With Margaret Truman's Departure
Margaret Truman was 83. That startled me. I thought of her as being a contemporary, and I didn't realize that she had reached such an age. It meant that the same sort of thing had happened to me -- as if I didn't already know.
I remember Margaret Truman for two things.
One was her bearing, the few times that I saw her on TV. She had the most studied, haughty-looking way of arranging her being that I have ever seen. I doubt that even the highest, most privileged French or English monarch of centuries past ever managed to outdo her in that respect, and the modern English royalty certainly doesn't and can't.
I wonder how she accomplished that. She must have worn out her mirrors. Her hauteur was astonishing, considering that she came from plain-spoken parents and from the rough-hewn "Show Me" state of Missouri. Was it because she was an only child, and the daughter of the most powerful man in the country and the world? Would she have been the same if her parents had never left Missouri, the state that, besides her father, had also produced characters like Mark Twain and Jesse James?
That kind of bearing was all the most surprising when I found out, just now, that for a long time she was a distinguished writer of detective novels. That's a genre of writing that I would never have associated with a person who affected so much queenly presence.

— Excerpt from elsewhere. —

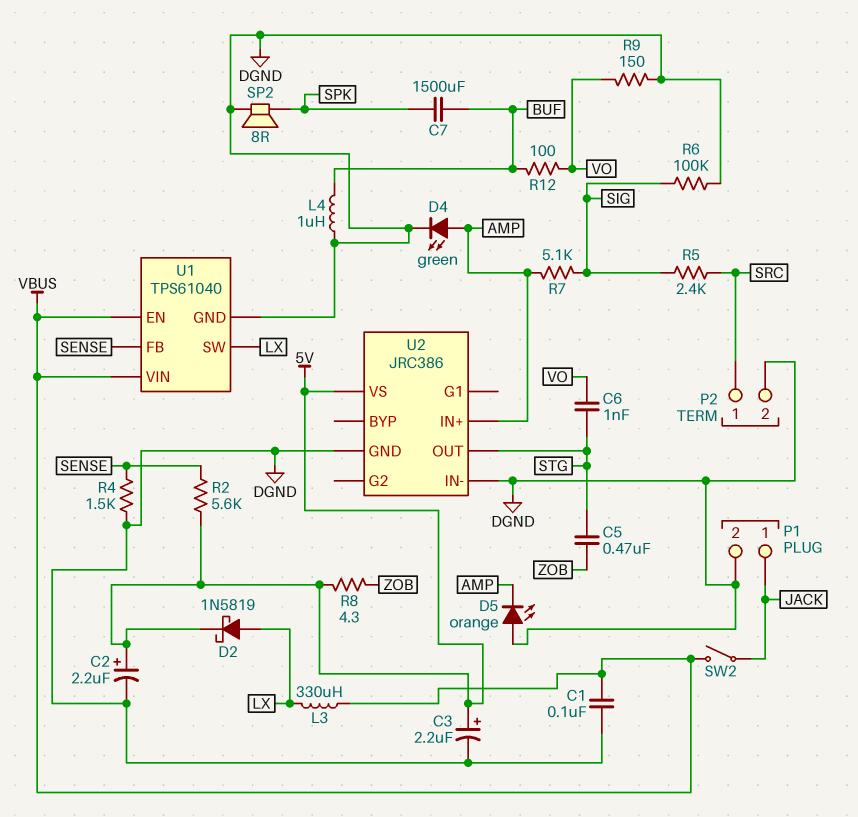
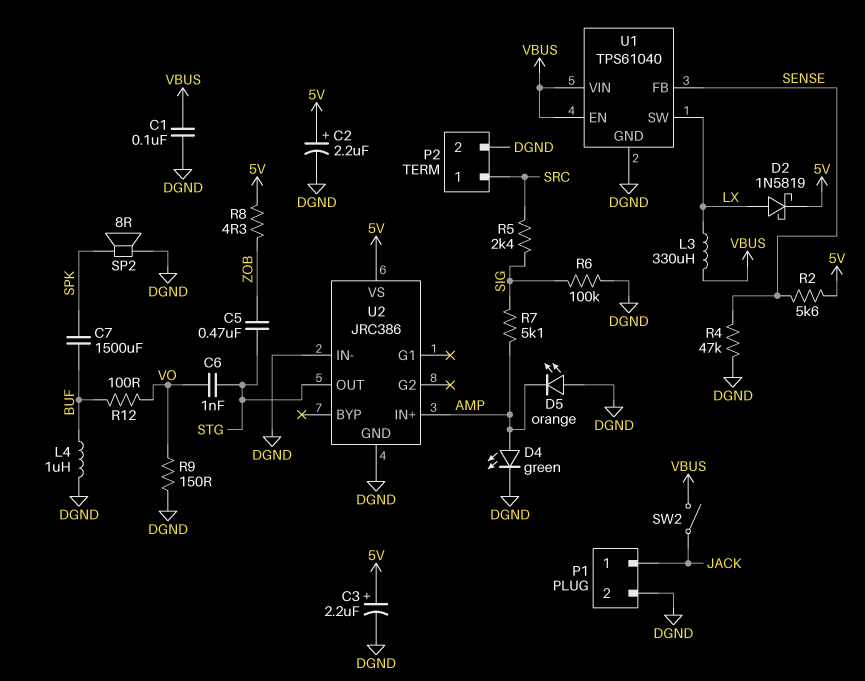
R4: 1.5k (DGND, SENSE) -> 47k (DGND, SENSE)

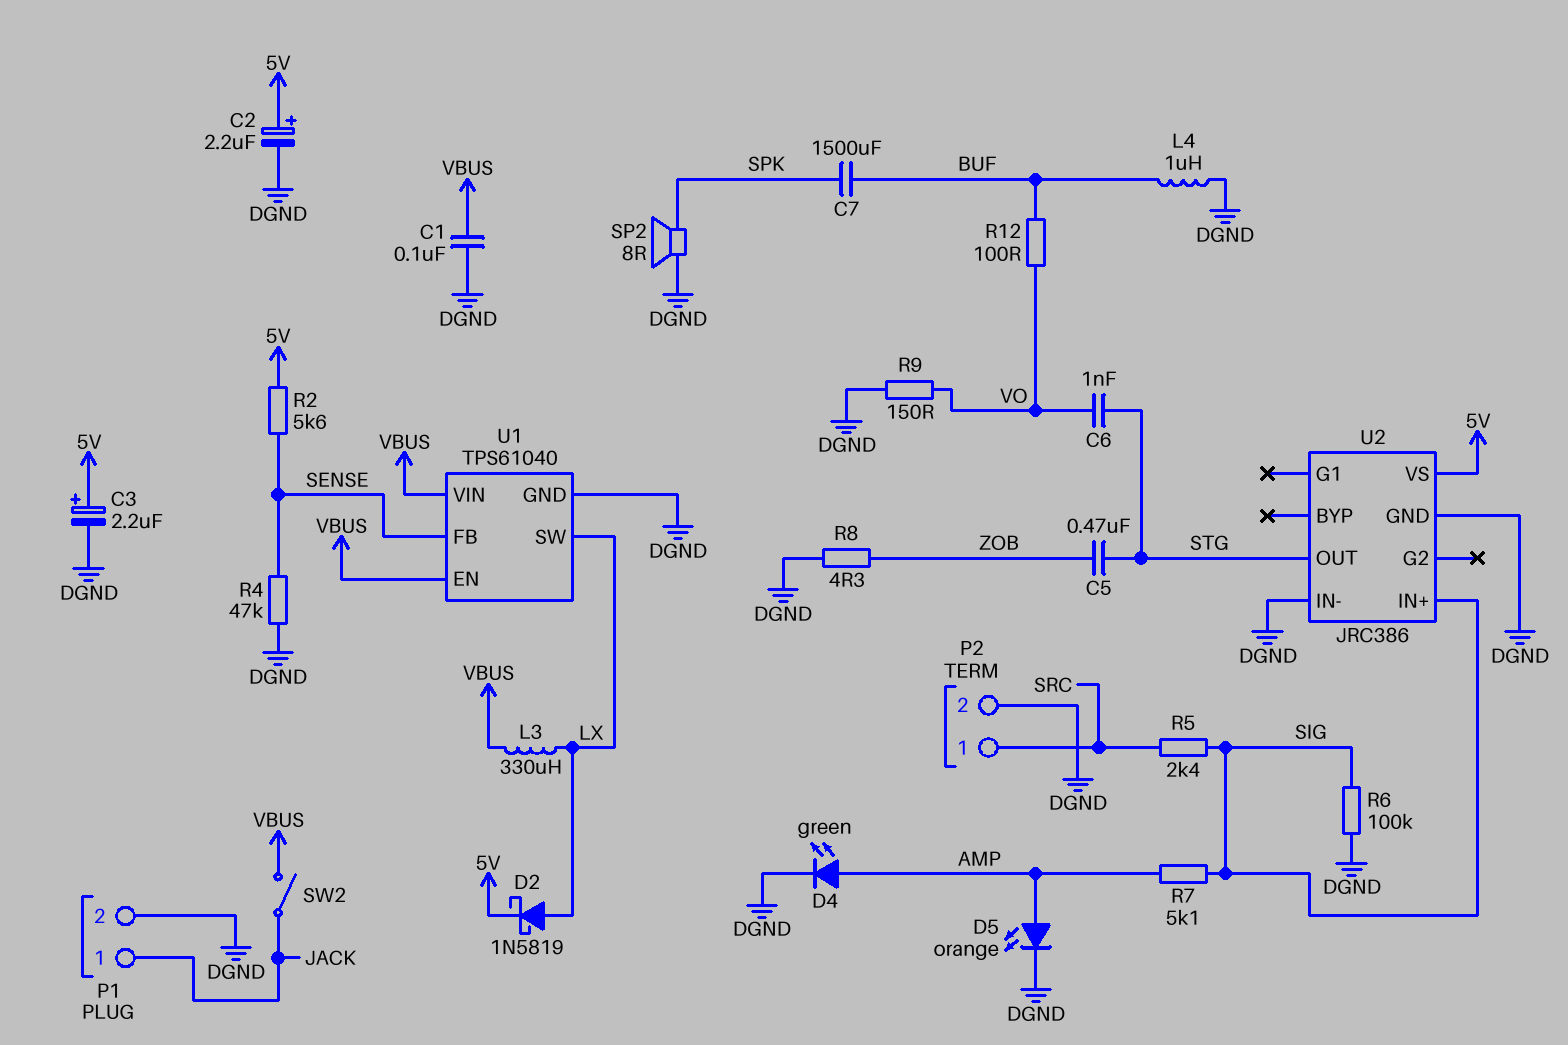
D5: LED orange (A DGND, K AMP) -> LED orange (A AMP, K DGND)
R8: 4.3 (5V, ZOB) -> 4.3 (DGND, ZOB)
U2 pin IN+: AMP -> SIG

The main event with which I associate Margaret Truman happened at the outset of her shorter career as a concert singer.
For her debut she gave a recital in D.C., for which she was panned by Paul Hume, who was then the highly regarded music critic of the Washington Post. This was in 1950, when the Post was a great newspaper and still decades from passing into less enlightened hands and its subsequent degeneration into the uncharitable, right wing-leaning rag that it is today.
It was also only nine years after the appearance of Orson Welles' masterpiece film, "Citizen Kane," which detailed the life of a newspaper magnate whose power approached that of a President. In that movie Kane's young wife is also a singer, and he pushes her opera career so much that he stoops to rewrite an unfavorable review of her performance, written by his best friend.
Harry S. Truman went Citizen Kane one better. Totally incensed by Hume's review, he sat down and dashed off and quickly mailed off a brief but scathing note to Hume, in which he threatened, if he ever saw him, to kick the critic in an especially sensitive and vital part of his anatomy.
This, mind you, is the most powerful man in the world, the commander-in-chief of a huge array of military and police forces. In other countries he would have been tempted and advised to leave the matter to his gendarmes or other individuals, who could have brought down the hammer hard on Hume and his employers, for such a transgression on his daughter's dignity.
But no, Harry S. was going to take care of this entirely on his own, and he responded not as the all-powerful U.S. President, victor in the most ferocious and large-scale war the world has ever seen. Instead, he reacted as any normal, proud, outraged father might have. And as a result, no approbrium was heaped on him for having acted in a way that some might have seen as too undignified for a Chief Executive, and after that to my observation Hume and the Post continued to operate as they always had.
There have been so many matters that have come and zipped past me that now most are hanging from the ceiling of my mind only by one memory each, and in Margaret Truman's case this is it. I thought that what Harry S. did on her behalf was a true demonstration of what the American Ideal of democracy is all about. Yet this incident that spoke so loudly to me and maybe to others as well is not mentioned in the memorial statement about her that appears on the website of her father's library. I can understand why. I can concede that, among other reasons, it said much more about her father than it did about her. But we can be grateful at least that her efforts furnished the occasion.
Candidates for the Presidency traditionally try to show how they are part of the "Common Man." But with that one little incident, and with the exception perhaps only of A. Lincoln, Margaret Truman's father showed, as no other President that I am aware of has quite managed to do, that he was indeed, for all his high trappings of office, still, in spirit, one with all the ordinary citizens of the country.